Avec Inversion, son précédent roman, Brian Evenson avait déjà frappé très fort : une plongée en apnée dans l’inconscient torturé d’un jeune homme, un récit hypnotique, d’une maîtrise narrative étonnante, et qui laissait une empreinte durable dans la tête du lecteur. Brian Evenson récidive — et confirme toute l’étendue de son talent — dans ce nouveau roman : La Confrérie des mutilés.

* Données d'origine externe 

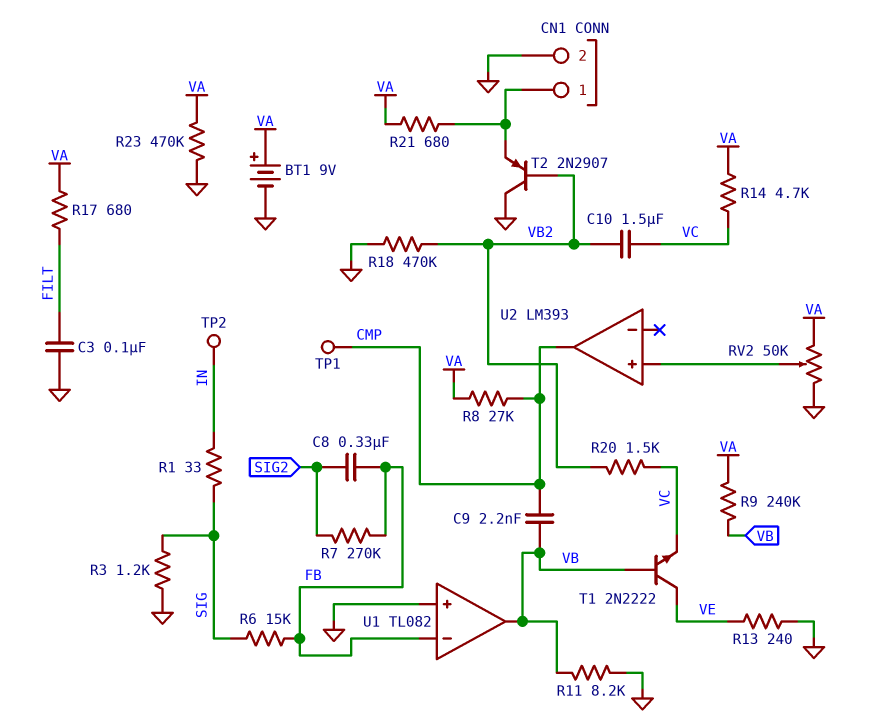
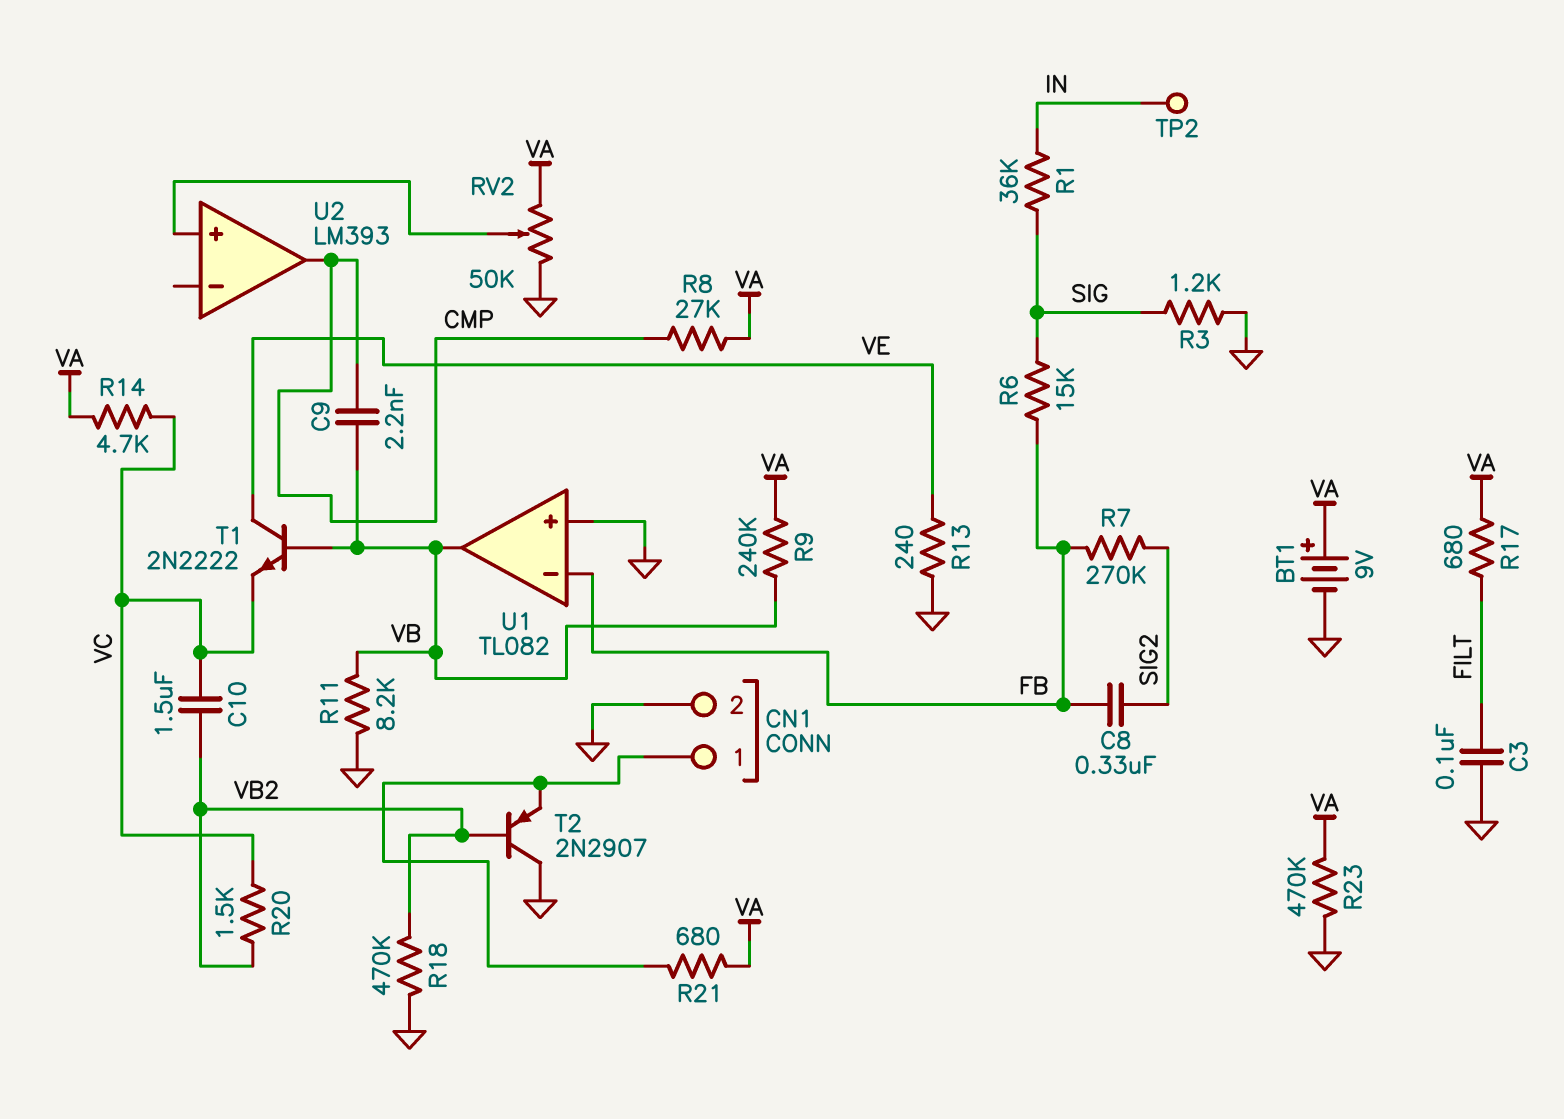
R1: 33 (IN, SIG) -> 36k (IN, SIG)
TP1: test point (CMP) -> none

Kline est un détective privé. Lors de sa précédente enquête — et suite à sa confrontation musclée avec « l’homme au hachoir » —, il s’est retrouvé amputé d’une main. L’affaire a d’ailleurs fait la une des journaux. Mais Kline se passerait bien de cette célébrité soudaine. Cloîtré dans son appartement, traumatisé par la perte de sa main droite, il n’aspire qu’à une seule chose : la tranquillité. C’est alors qu’il est contacté par deux individus étranges. Ils lui proposent d’enquêter sur un meurtre commis au sein de la secte à laquelle ils appartiennent. Kline refuse. Mais les deux hommes insistent, pénètrent chez lui par effraction et le kidnappent. Le trouble de Kline augmente encore lorsqu’il découvre que ses ravisseurs ont tous les deux subis des mutilations volontaires : amputations des mains, des oreilles, scarifications… Car pour eux, comme pour tous les membres de leur confrérie, l’automutilation est un acte sacré, une quête spirituelle, et à chaque nouvelle amputation correspond une progression dans la hiérarchie de la secte. Désormais prisonnier de cette communauté religieuse, et contraint d’élucider les circonstances exactes d’un assassinat aussi barbare qu’incompréhensible, Kline va tenter de survivre. En évitant, si possible, les coups de hachoir intempestifs…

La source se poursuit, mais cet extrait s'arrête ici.